Employment in London will nearly double to about 250 people in the next year as Diamond ramps up production and takes over new engineering, quality, sales, marketing and product support roles. A job fair was held in late June, with many open positions remaining to be filled, but the foreseeable future will not see the levels of 2007 to 2008 when 600 people worked there before the market crash.

“We need to grow prudently as we coordinate production, employment and market ramp-up,” cautioned Maurer. “I expect that given the current market, we should be able to reach and sustain one DA62 per week and two DA40s per week within a few years. Of course, we will try to expand beyond this as we develop new markets and especially fleet customers.”

Diamond Canada is a vertically integrated company where fibreglass and carbon cloth are combined with epoxy resin to create laminated and bonded components, which are corrosion resistant and have a better strength-to-weight ratio than aluminum. The result is stronger structures and higher aerodynamic efficiency, for better performance and fuel efficiency.

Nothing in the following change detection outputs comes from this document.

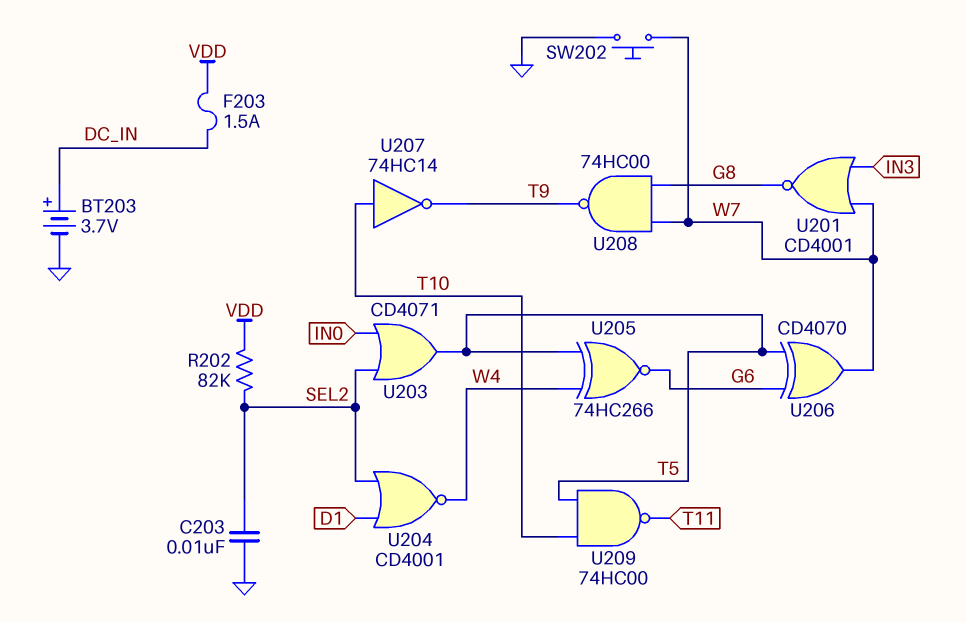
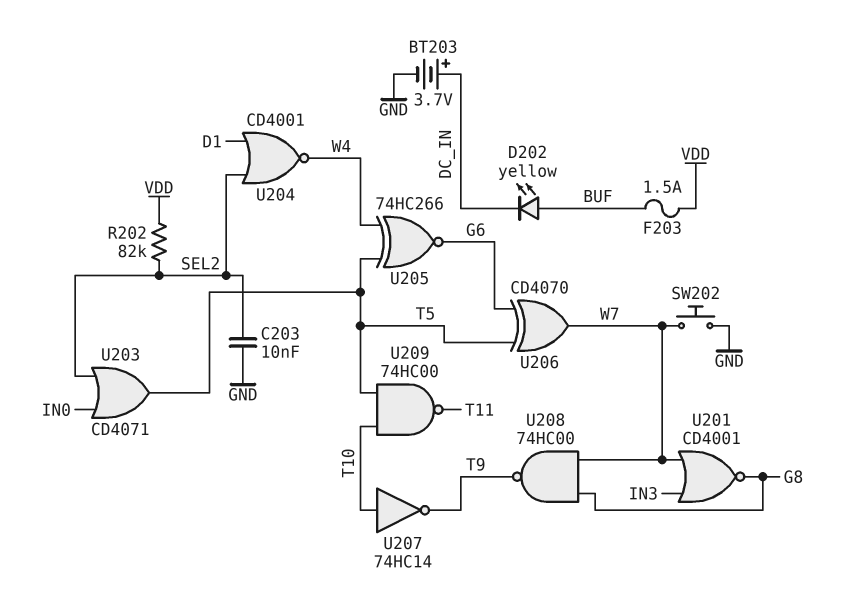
D202: none -> LED yellow (A BUF, K DC_IN)
F203: 1.5A (DC_IN, VDD) -> 1.5A (BUF, VDD)

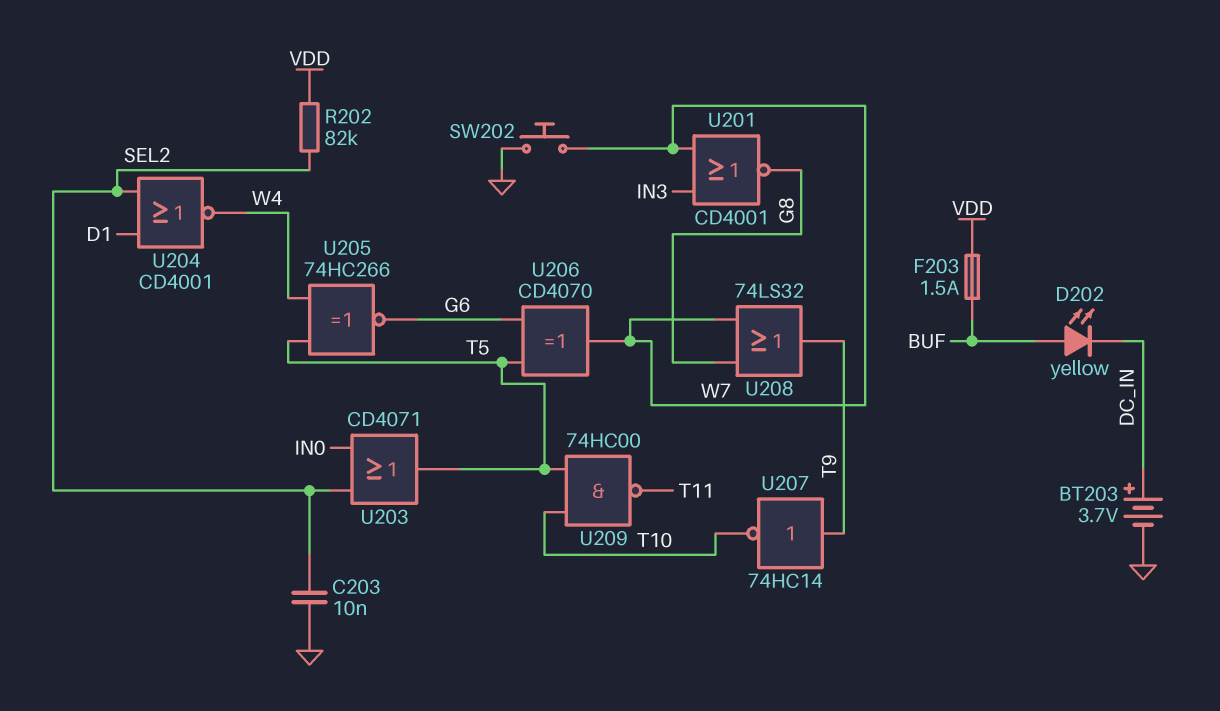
U207: NOT 74HC14 (in T10, out T9) -> NOT 74HC14 (in T9, out T10)
U208: NAND 74HC00 (in G8, in W7, out T9) -> OR 74LS32 (in G8, in W7, out T9)

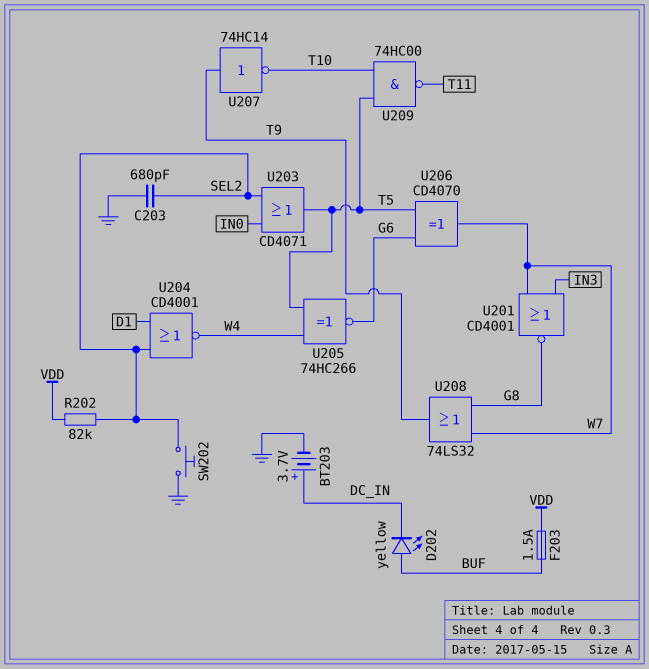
C203: 10nF (GND, SEL2) -> 680pF (GND, SEL2)
SW202: button (GND, W7) -> button (GND, SEL2)

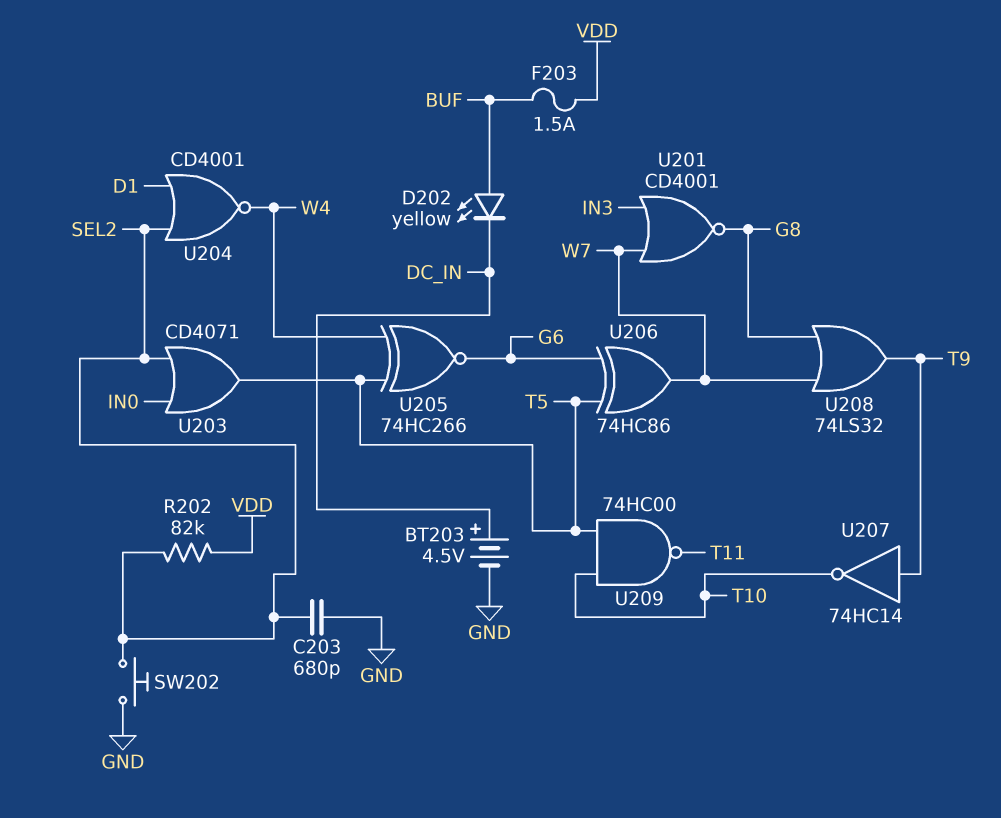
BT203: 3.7V (plus DC_IN, minus GND) -> 4.5V (plus DC_IN, minus GND)
U206: XOR CD4070 (in G6, in T5, out W7) -> XOR 74HC86 (in G6, in T5, out W7)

The company employs a wet layup technique where fibreglass or carbon cloth is pre-impregnated (prepreg) in a CNC laminating machine that applies an exact amount of epoxy resin immediately before layup in a mold. High load areas are reinforced with additional layers for extra strength.

All parts are vacuum-bagged and pre-cured in an oven at 60 C (140 F). Fuselages are made in one-piece right and left halves and after bonding of internal structure they are joined in the moulds for precise alignment. All composite parts are returned to an oven for post-cure at up to 80 C (175 F) for 18 hours.

The Canadian and Austrian factories will continue to work together and share the same international distribution network, said Maurer.